Impact of pH on the interaction between soy whey protein and gum arabic at oil–water interface: Structural, emulsifying, and rheological properties

In this study, gum arabic (GA) and pH modulation were used to change the structural and emulsion properties of soy whey protein (SWP). The interaction mode and binding site of SWP and GA were analyzed by structural characterization and molecular modeling techniques. The microscopic morphological, emulsifying, interfacial, and rheological properties of emulsions formed by SWP–GA complexes were characterized. The ζ-potential results showed that pH has a significant effect on the electrostatic interaction between SWP and GA. Fluorescence spectra and surface hydrophobicity (H0) illustrated that the H0 of SWP–GA complexes significantly decreased.
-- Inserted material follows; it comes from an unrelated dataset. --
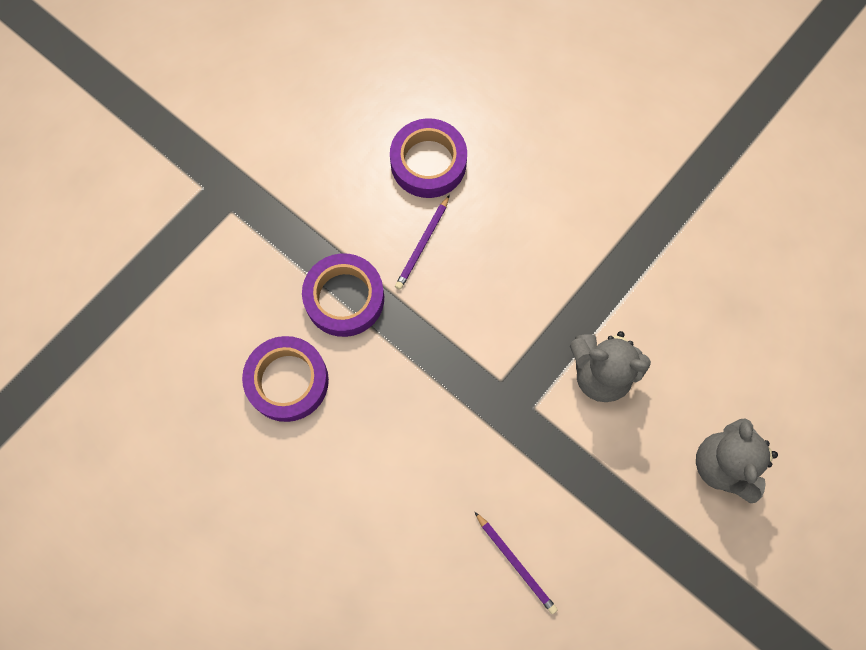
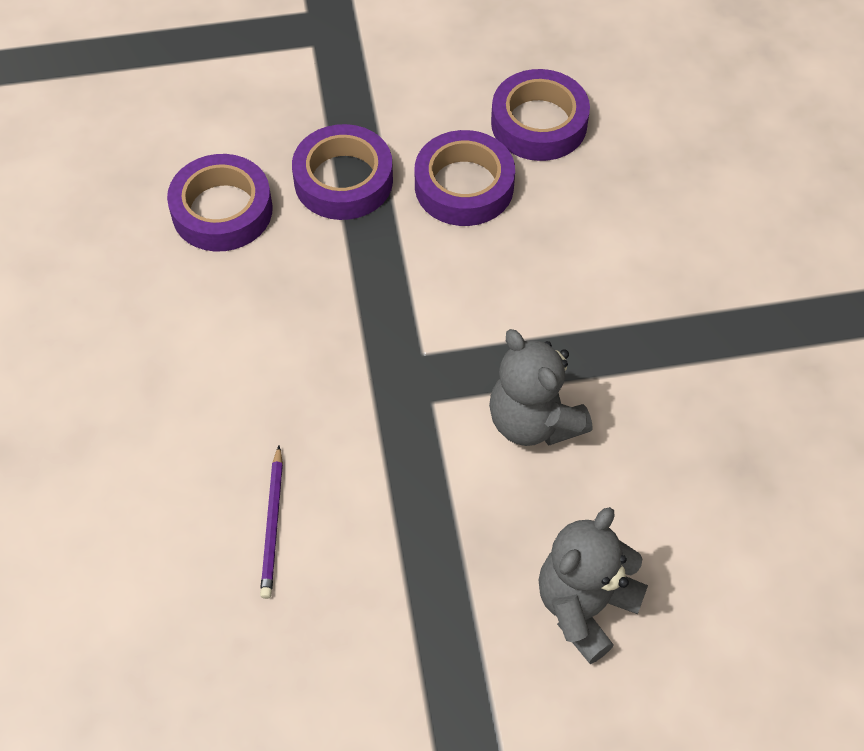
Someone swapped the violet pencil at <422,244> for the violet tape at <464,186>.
Fourier transform infrared spectroscopy (FTIR) showed that GA provided the basis for the formation of ordered structures and that the β-sheet content of SWP–GA complexes reached the maximum value (44.68%) at pH 6.0. Molecular docking results further verified that SWP–GA interaction occurred through hydrogen bond and hydrophobic interaction. Compared with SWP emulsions, droplets of SWP–GA emulsions were uniformly distributed and formed a dense network structure. The emulsifying activity index and emulsifying stability index significantly improved, especially at pH 6.0, which were 902.78 ± 4.44 m2/g and 4648.27 ± 203.59%, respectively. SWP–GA complexes facilitated adsorption at the oil–water interface and reduced the interfacial tension. GA significantly improved the rheological properties of SWP–GA emulsion. Furthermore, statistical analysis indicated that the structural properties of SWP–GA complexes were significantly correlated with the emulsifying and interfacial properties of SWP–GA emulsions. This study would provide theoretical guidance for the preparation of the stable emulsion system of protein–polysaccharide complexes.